Wednesday, March 27, at 7 pm: Mike at the Movies: How Chicago Invented the U.S. Film Industry. Filmmaker and professor Michael Glover Smith describes how innovations including Eadweard Muybridge's Zoopraxiscope, a projection device that debuted at the 1893 World's Fair, turned Chicago into the center of the U.S. film industry at the turn of the century. Clips from the early history of film will be shown.
Tuesday, April 2, at 7 pm: Maxwell Street: Many Cultures, Many Dreams, and One Street. Lori Grove, president of the Maxwell Street Foundation, chronicles the history of Maxwell Street, its neighborhood and market, using rich visual images, interpretation, and anecdotes.
Sunday, April 7, at 2 pm: Souvenir Music from the World’s Columbian Exposition of 1893. A trio of Lake Forest faculty members performs pieces that were written as “souvenir” sheet music for tourists who visited Chicago at the time of the Fair. Providing a form of time capsule of American life at the end of the 19th century, the music reveals how the Fair’s visitors understood and remembered the experience.
Tuesday, April 9, at 10:30 am: Classics and Contemporary Book Discussion.

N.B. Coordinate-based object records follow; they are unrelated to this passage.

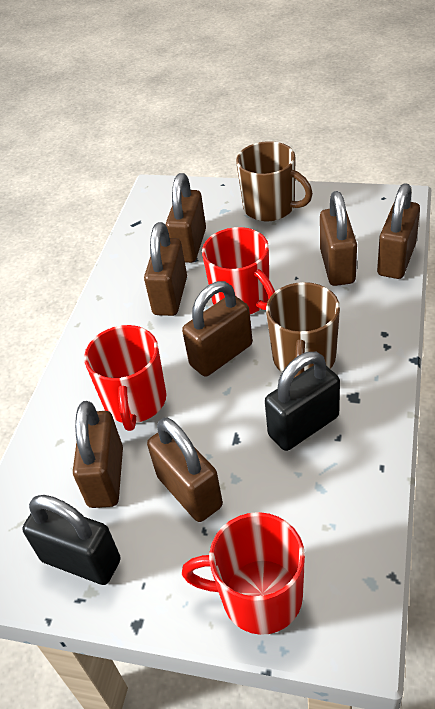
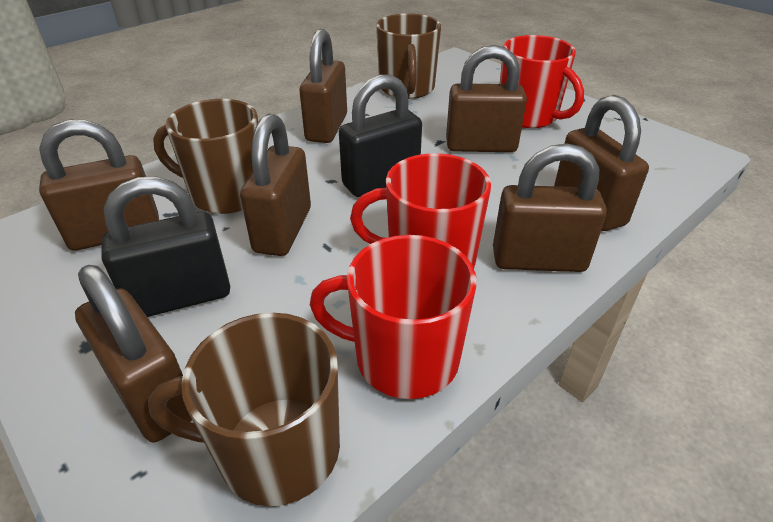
brown mug: 2 -> 3

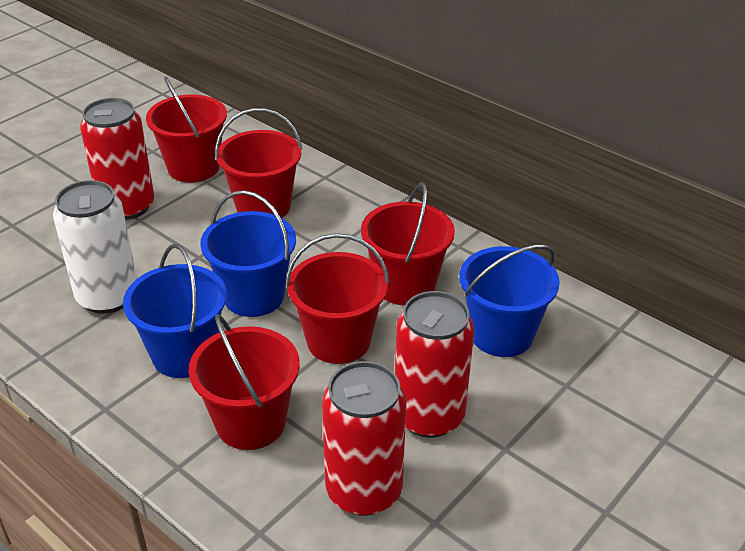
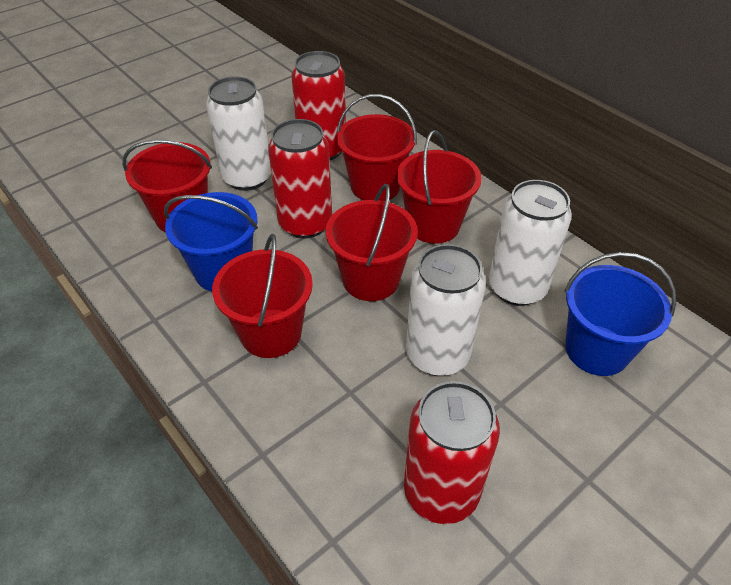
blue bucket: 3 -> 2
white can: 1 -> 3

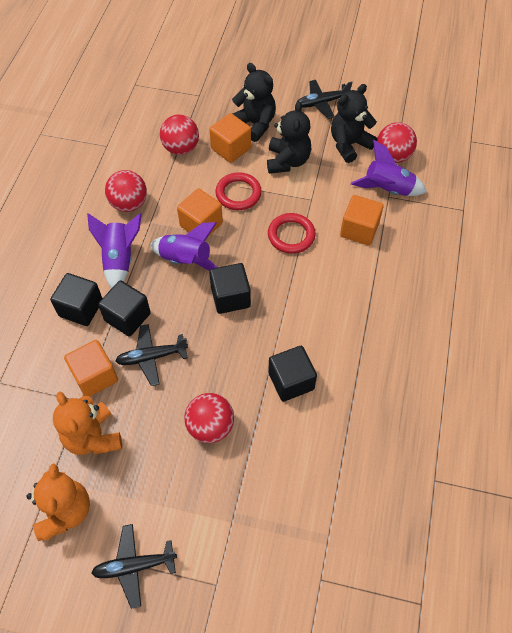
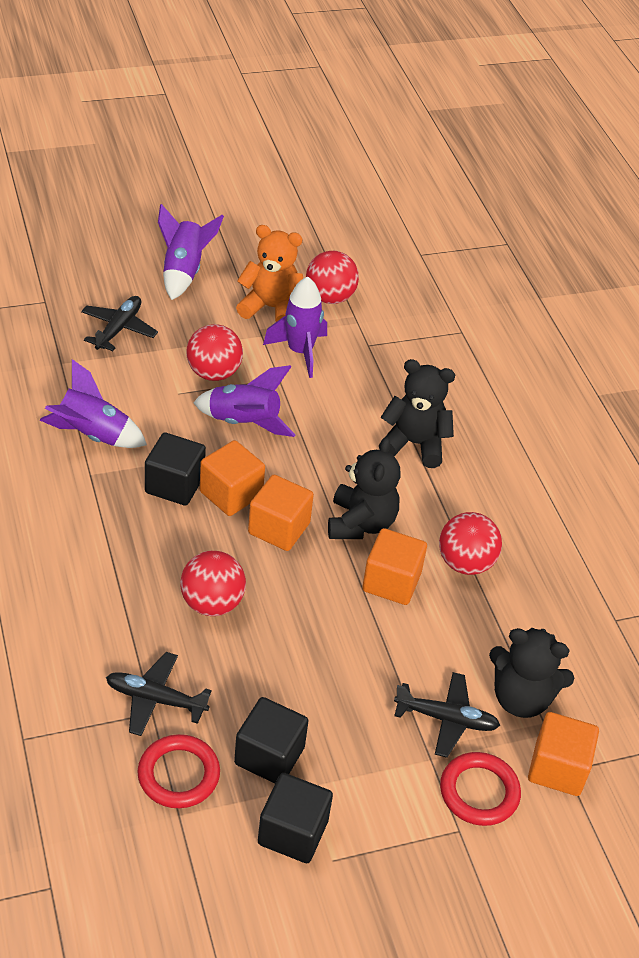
black cube: 4 -> 3
orange teddy bear: 2 -> 1
purple rocket: 3 -> 4

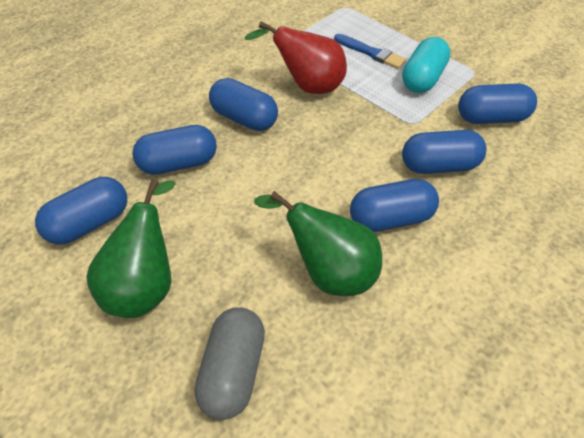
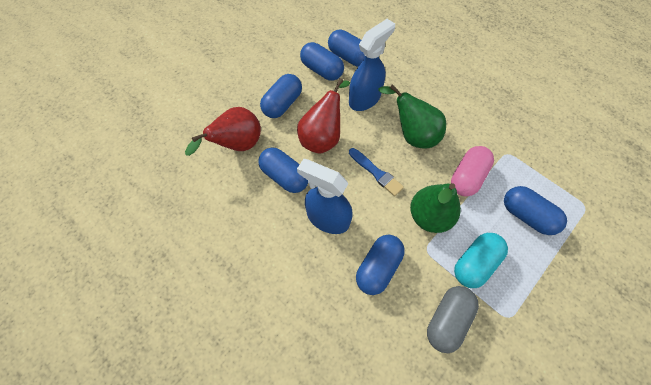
blue spray bottle: 0 -> 2
pink capsule: 0 -> 1
red pear: 1 -> 2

A discussion of Rosellen Brown’s novel, The Lake on Fire, led by an Adult Services librarian.
Sunday, April 14, at 2 pm: Women of the 1893 World’s Columbian Exposition. Chicago Architecture Center docent Kathleen Carpenter discusses how the World’s Columbian Exposition served as a showcase for the women who created, managed, and decorated the Fair’s Woman's Building, detailing some of the women as well as their challenges and achievements.
Monday, April 22, at 7 pm: The Vanishing City: Excavating the 1893 World’s Columbian Exposition. Professor Rebecca Graff speaks about her archeological and archival research focused on the Fair's ephemeral "White City" and Midway Plaisance. The results of the excavation in Jackson Park revealed a robust archeological signature of the Fair. Graff's work links the Fair, as a catalyst for structural change and its material record, to the larger social structures of late nineteenth-century America.

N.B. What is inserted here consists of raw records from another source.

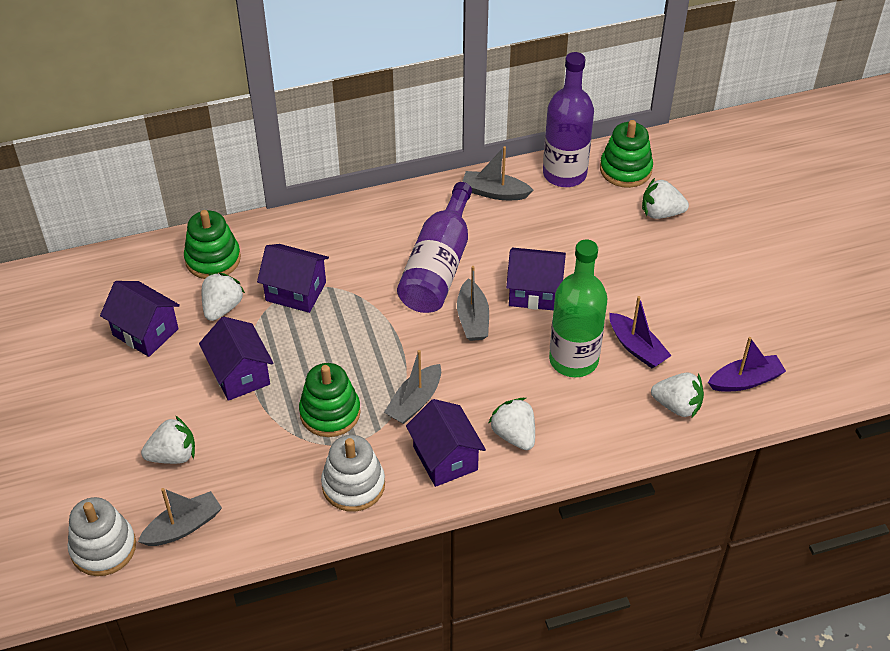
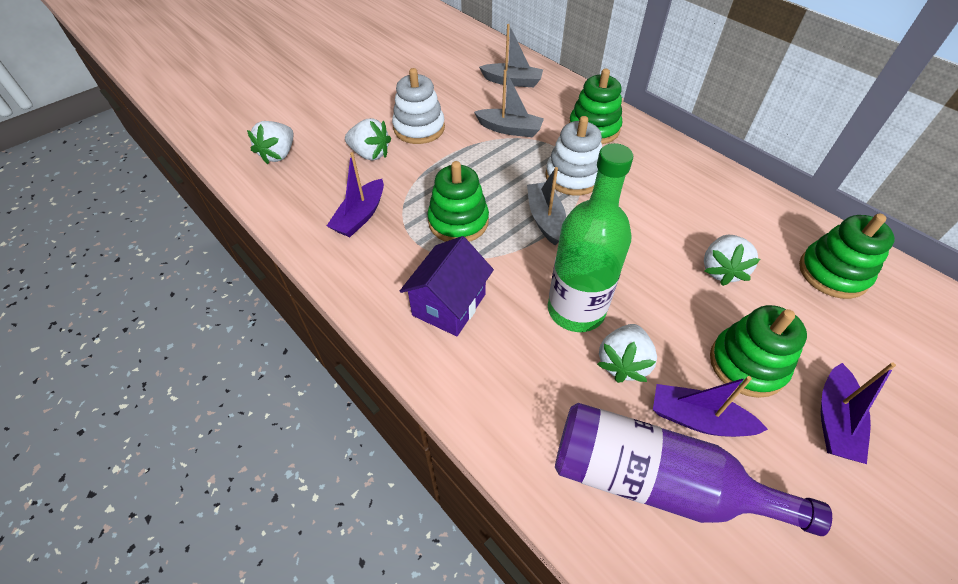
green stacking toy: 3 -> 4
grey boat: 4 -> 3
purple boat: 2 -> 3
purple bottle: 2 -> 1
purple house: 5 -> 1
white strawberry: 5 -> 4

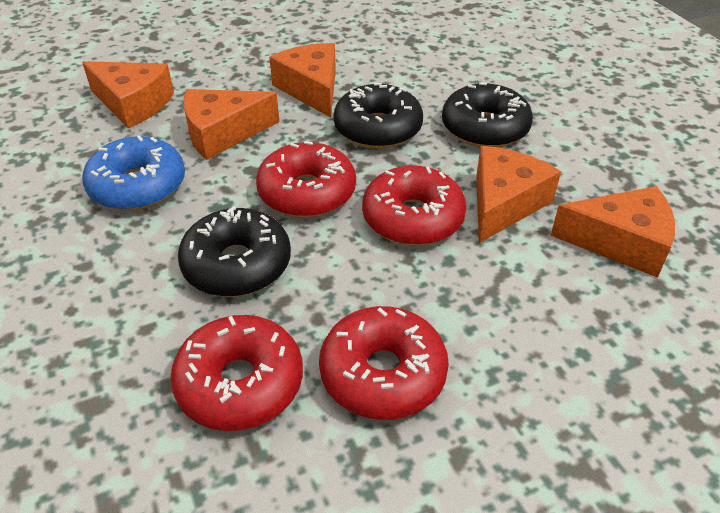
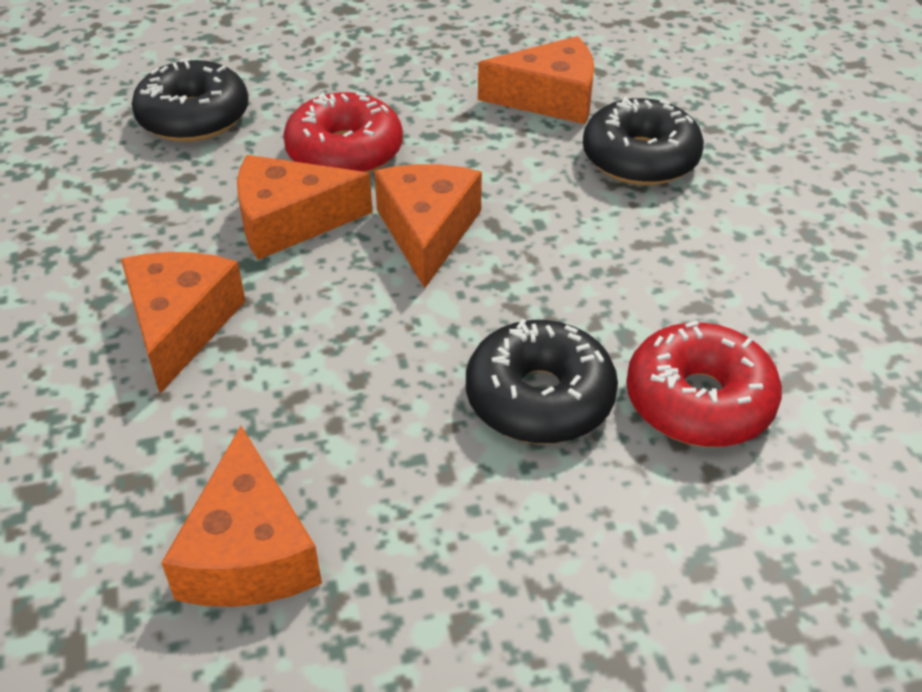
blue donut: 1 -> 0
red donut: 4 -> 2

Sunday, April 28, at 2 pm: The Impact of the 1893 World’s Columbian Exposition on Architecture and Landscape Design. Architectural historian and historic preservationist Timothy Wittman offers insight into the multiple ways that the World’s Columbian Exposition influenced the future of architecture, urban planning, and landscape design throughout the U.S. and the world.
Wednesday, May 1, from 9 am to 1 pm: Tour of Chicago’s Driehaus Museum. Transportation by bus. A tour of the historic museum, which explores art, architecture, and design of the late 19th/early 20th centuries, focusing on the Gilded Age. Bus transportation will be provided to and from the Library. Tour requires walking. A non-refundable fee of $25 is due at time of in-person required registration; fee covers transportation and admission. No refunds. Priority registration for Wilmette and Kenilworth residents begins April 1; non-resident registration begins April 8. The bus leaves WPL promptly at 9:15 a.m. and returns at approximately 1:00 p.m.; a snack pack will be provided on the return ride.
Thursday, May 2, at 7 pm: Novels @ Night. Wilmette Wine Cellar, 1100 Central Avenue, Wilmette. A discussion of Rosellen Brown’s novel, The Lake on Fire, led by an Adult Services librarian. Snacks will be provided; wine will be available for purchase.
Sunday, May 5, at 2 pm: Author Rosellen Brown Discusses The Lake on Fire. Wilmette Junior High School, 620 Locust Road, Wilmette. Author Rosellen Brown talks about her latest novel. A book signing will be held following the program; copies of Ms. Brown’s books will be available on site for purchase from The Book Stall.